Devine, the leader of the subgroup for female athletes, wants to help her fellow athletes feel seen and understood. Calling the opportunity to be a Fordham Connect leader one she “couldn’t pass up,” she said it’s important to remember that student-athletes often go through universal experiences.
“The biggest thing I plan on emphasizing to my peers is that all student-athletes share similar experiences that they might not realize so my overall goal is to help show them that they are not alone,” she said.
Dyer-Kennedy emphasized the importance of the BIPOC subgroup for athletes like her. She said that outside of four or five teammates with whom she could share her experiences of being a Black woman and a Black female athlete at Fordham, she didn’t really have anyone else she could open up to. She wants to help athletes going through similar experiences who may have a harder time finding their own personal support groups.
“Making that safe space, that maybe I didn’t necessarily have with a larger group, that’s what I want to get out of it, and I’m really excited for it,” Dyer-Kennedy said.
Vazquez, who is bisexual and heading up the LGBTQ+ subgroup, has similar aspirations.
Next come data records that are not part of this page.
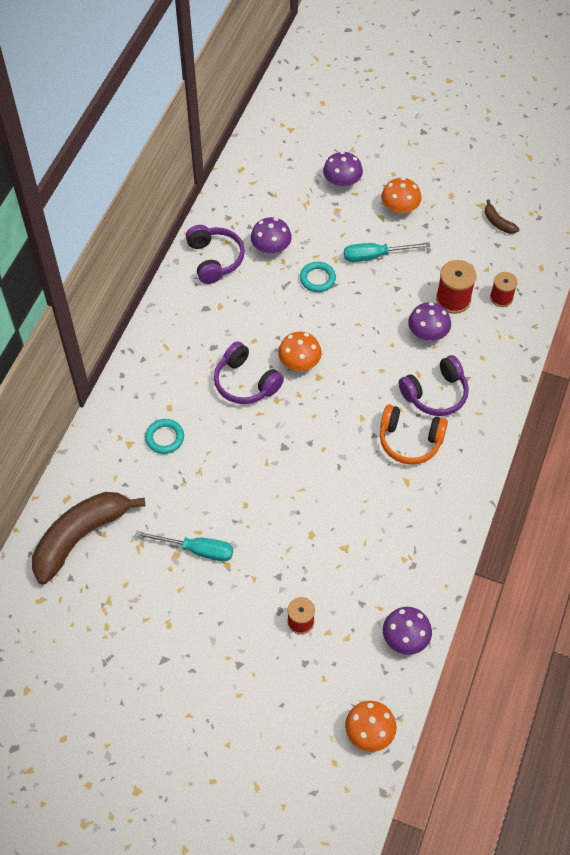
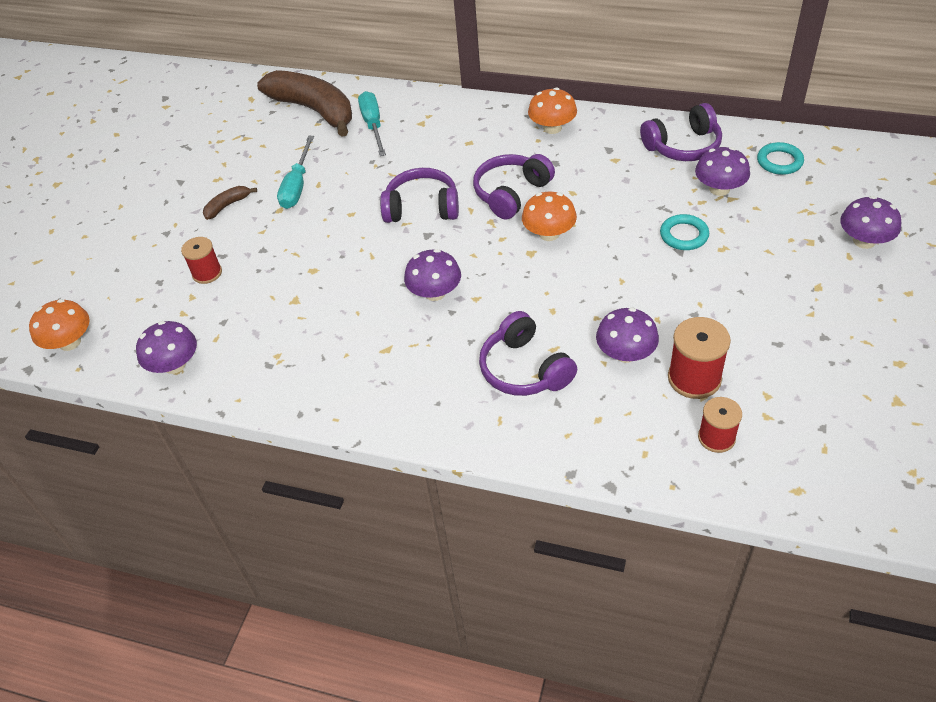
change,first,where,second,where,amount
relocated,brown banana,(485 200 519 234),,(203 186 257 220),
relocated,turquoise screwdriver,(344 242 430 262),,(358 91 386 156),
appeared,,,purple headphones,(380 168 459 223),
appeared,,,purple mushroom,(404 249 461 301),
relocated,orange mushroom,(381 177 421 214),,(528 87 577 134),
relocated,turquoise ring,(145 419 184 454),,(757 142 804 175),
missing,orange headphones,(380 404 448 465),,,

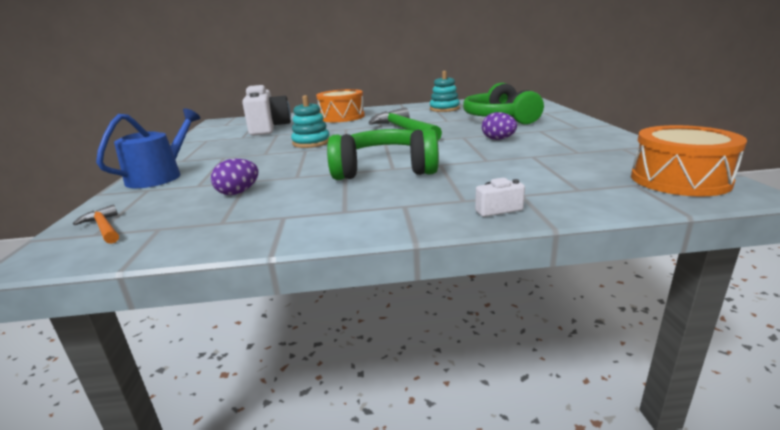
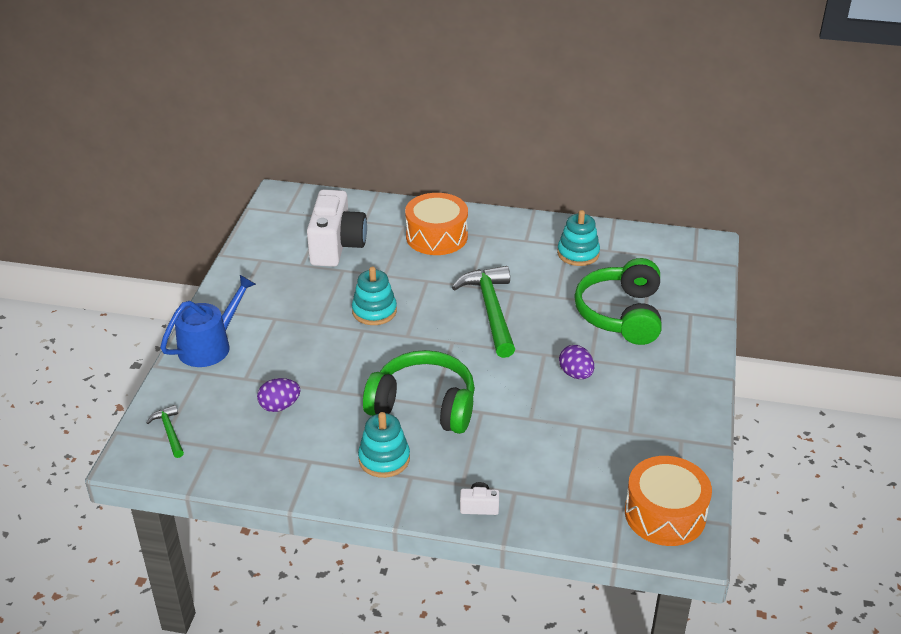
change,first,where,second,where,amount
colour,orange hammer,(73 205 119 244),green hammer,(146 405 184 458),
appeared,,,turquoise stacking toy,(358 412 410 478),

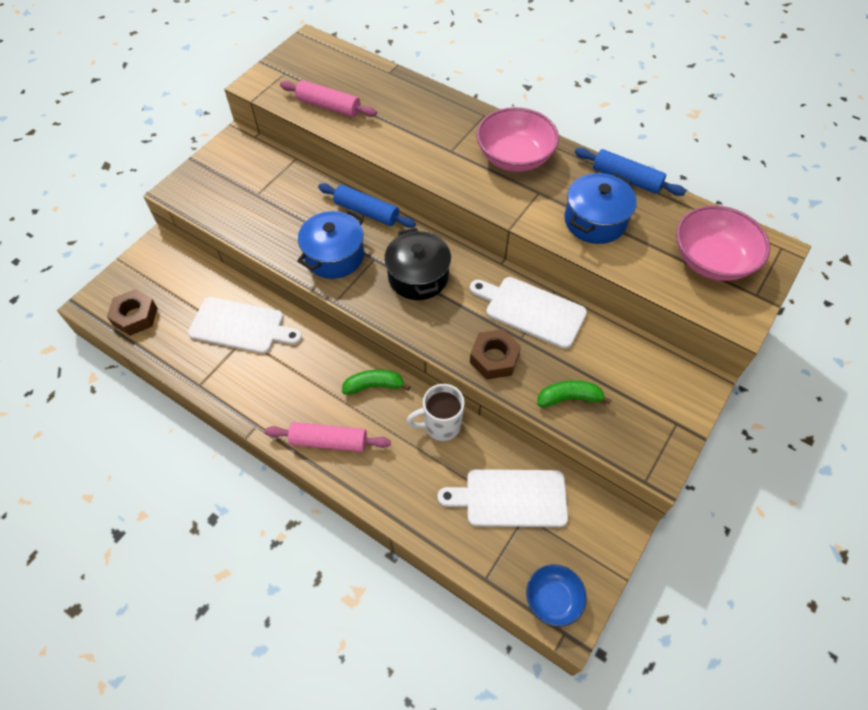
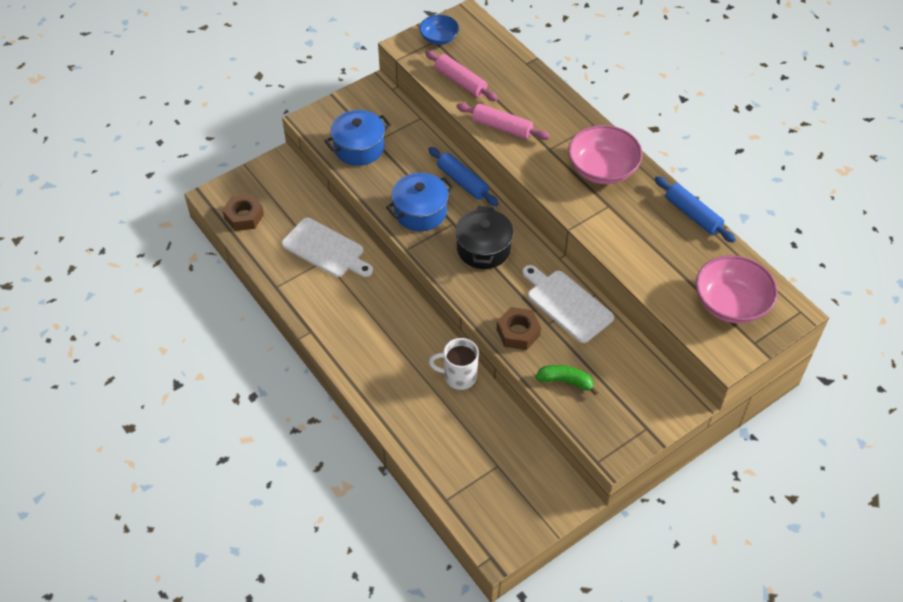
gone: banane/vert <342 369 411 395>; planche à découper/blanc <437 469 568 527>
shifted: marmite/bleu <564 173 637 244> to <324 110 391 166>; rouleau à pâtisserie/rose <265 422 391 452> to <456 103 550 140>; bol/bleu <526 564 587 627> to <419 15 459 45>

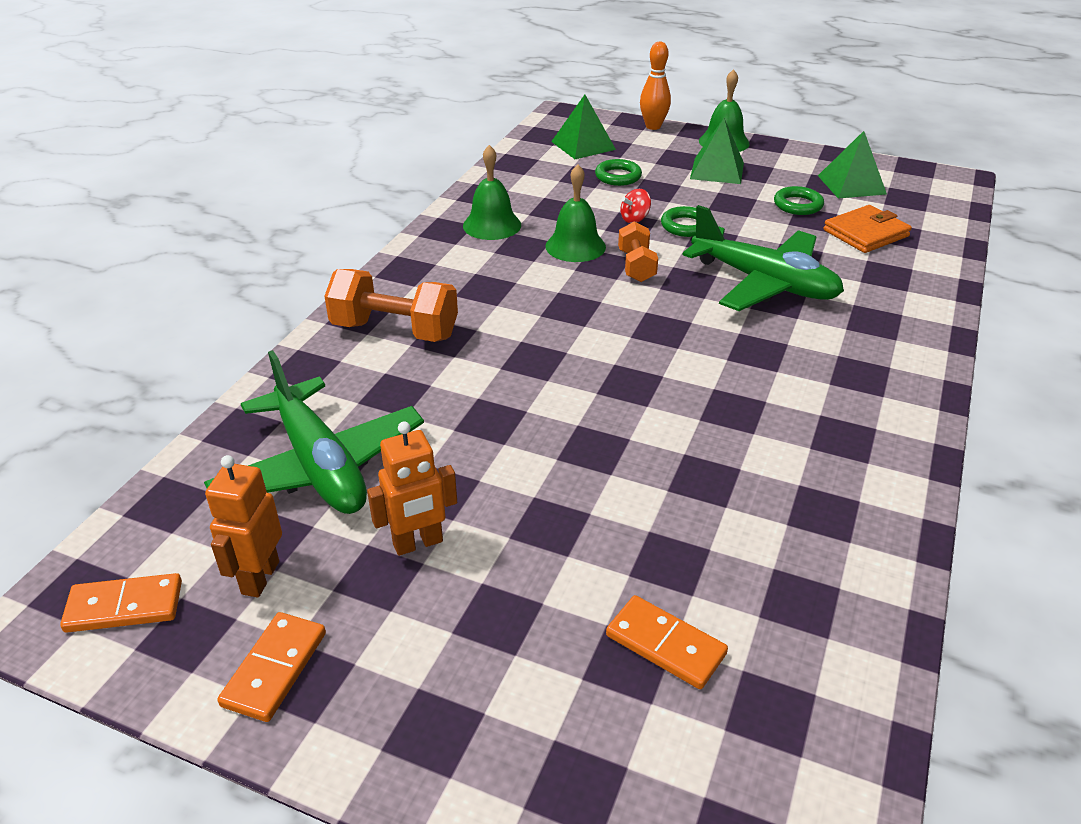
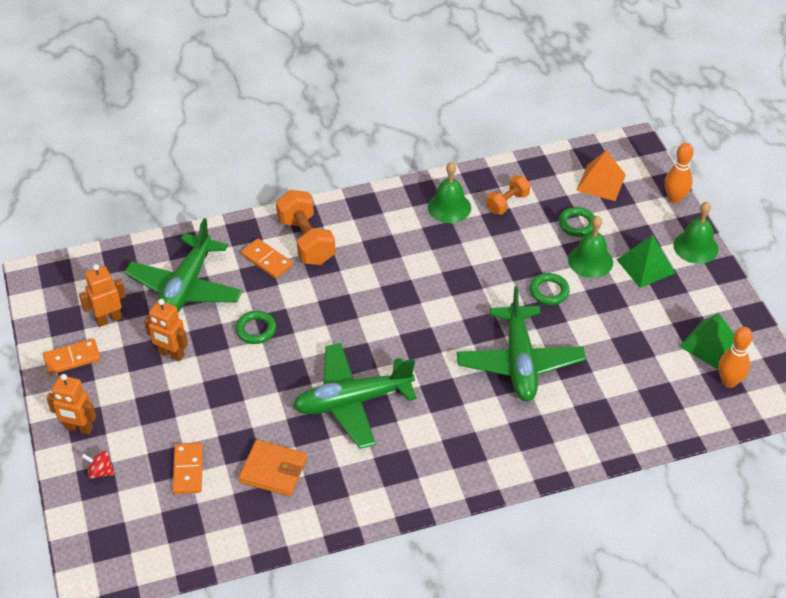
new: quille/orange <718 327 753 388>; avion/vert <293 343 417 449>; robot/orange <47 374 96 435>
shifted: cloche/vert <545 164 606 262> to <568 216 613 278>; anneau/vert <774 186 824 215> to <235 311 276 344>; toupie/rouge <620 189 651 223> to <82 451 115 479>; portefeuille/orange <823 205 912 253> to <239 440 307 496>; haltère/orange <618 221 658 282> to <486 175 531 215>; domino/orange <60 573 182 633> to <241 238 293 279>
repainted: pyramide/vert <551 95 616 159> to pyramide/orange <576 150 626 201>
He came out last year and received ample support from his teammates, but he wants to inspire others to be comfortable with their own identities and feel comfortable with themselves.
“I just want to make people feel comfortable within sports,” he said. “There’s not that many open spaces for LGBTQ athletes to come together and talk.” He also said he hopes the group can help people deal with discrimination they may face.
Currently, group leaders are doing group training with Counseling and Psychological Services (CPS) as to how to facilitate meetings and have efficient discussions without getting on tangents that don’t benefit the conversation.
Since the group went public in August, it has been met with positivity, both inside and outside of the Fordham Athletics community. The need for athletes to support each other through these tough times is critical, and a group like this is necessary even without a global pandemic and the current national situation.
The athletes leading this group realize the importance of what they are doing right now.
“When you create a space for people to talk and people to normalize different things, people feel more accepted, even if it’s not just the LGBT community,” Vazquez said. “I know there are some teams where there might be only one Black athlete, and for an athlete to come into a space with other athletes on different teams would be very helpful, and I think it’s gonna be impactful for a lot of people.”
“For a lot of us, athletics is a large part — multiple hours of the day, multiple hours of the weekend — and our team is our support system,” Dyer-Kennedy said. “So getting us together in that group where, now you know that you have more than your team, you have other athletes, you have people who know what’s going on, to help you out. So I think that’s kind of the big thing, to make that support system, while we don’t know if we’re gonna be practicing and competing and stuff like that.”
Devine says that while the pandemic has halted many team activities, the time has allowed athletes to pause and think about what is important to them.
“I think Fordham Connect couldn’t have been established at a better time,” she said. “It’s hard for all athletes to not be competing due to COVID-19, but this time has allowed us to pause and begin a group dedicated to improving our athletic community.”
“I think it’s even more important to be able to identify the fact that as athletes, yes, we go through certain things that maybe regular students don’t, but you’re not solely defined by whether you can play or not play,” Grossman said.